Mais ce n’est point l’érudit qui me touche ; je voudrais retrouver le poète. Cicéron, s’adressant à Varron dans ses Académiques, lui dit « Vous avez composé un poème élégant et varié, en vers de presque toutes les mesures. » S’agissait-il ici des Ménippées ?… Peut-être serions-nous à même de répondre, si le traité de Varron sur la Composition des Satires, que le grammairien Nonius avait encore sous les yeux, ne s’était dès long-temps perdu. — Il faut s’en souvenir, c’était alors une chose toute nouvelle que la satire ; on n’était séparé que par Lucile[1] de celui qui l’avait créée, de cet Ennius lu et relu avec tant de charme par Varron durant sa jeunesse.

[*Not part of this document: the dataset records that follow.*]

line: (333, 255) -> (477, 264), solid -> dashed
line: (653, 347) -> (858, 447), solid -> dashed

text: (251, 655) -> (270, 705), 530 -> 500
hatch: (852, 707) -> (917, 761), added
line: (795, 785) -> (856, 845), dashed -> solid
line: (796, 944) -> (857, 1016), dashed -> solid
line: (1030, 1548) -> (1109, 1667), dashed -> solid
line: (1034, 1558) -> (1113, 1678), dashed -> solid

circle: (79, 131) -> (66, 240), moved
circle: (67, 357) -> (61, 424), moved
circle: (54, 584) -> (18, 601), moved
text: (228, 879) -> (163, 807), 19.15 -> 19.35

Or, ce poème mêlé de rhythmes divers, c’était bien probablement une satire à la façon d’Ennius, je veux dire un mélange, satura lanx, une corbeille de fruits de toute espèce. Lucile, il est vrai, avait fait de ces compositions quelque chose de plus sérieux, en adoptant les grands vers, en s’imposant des plans réguliers. Venant après ces deux maîtres, Varron voulut à son tour constituer quelque chose d’original : retenant donc de Lucile la régularité des cadres, et d’Ennius l’indépendance absolue de la forme, il appela Menippées des satires dans lesquelles il entremêla (personne ne parait l’avoir fait avant lui) la prose et les vers de là un genre particulier auquel ce nom est resté propre depuis des

  1. Je ne compte pas Albutius, qui avait imité Lucile, à ce que nous apprend Varron lui-même : « Homo apprime doctus, cujus Luciliano charactere sunt libelli… » (De Re rustic., III, 2.)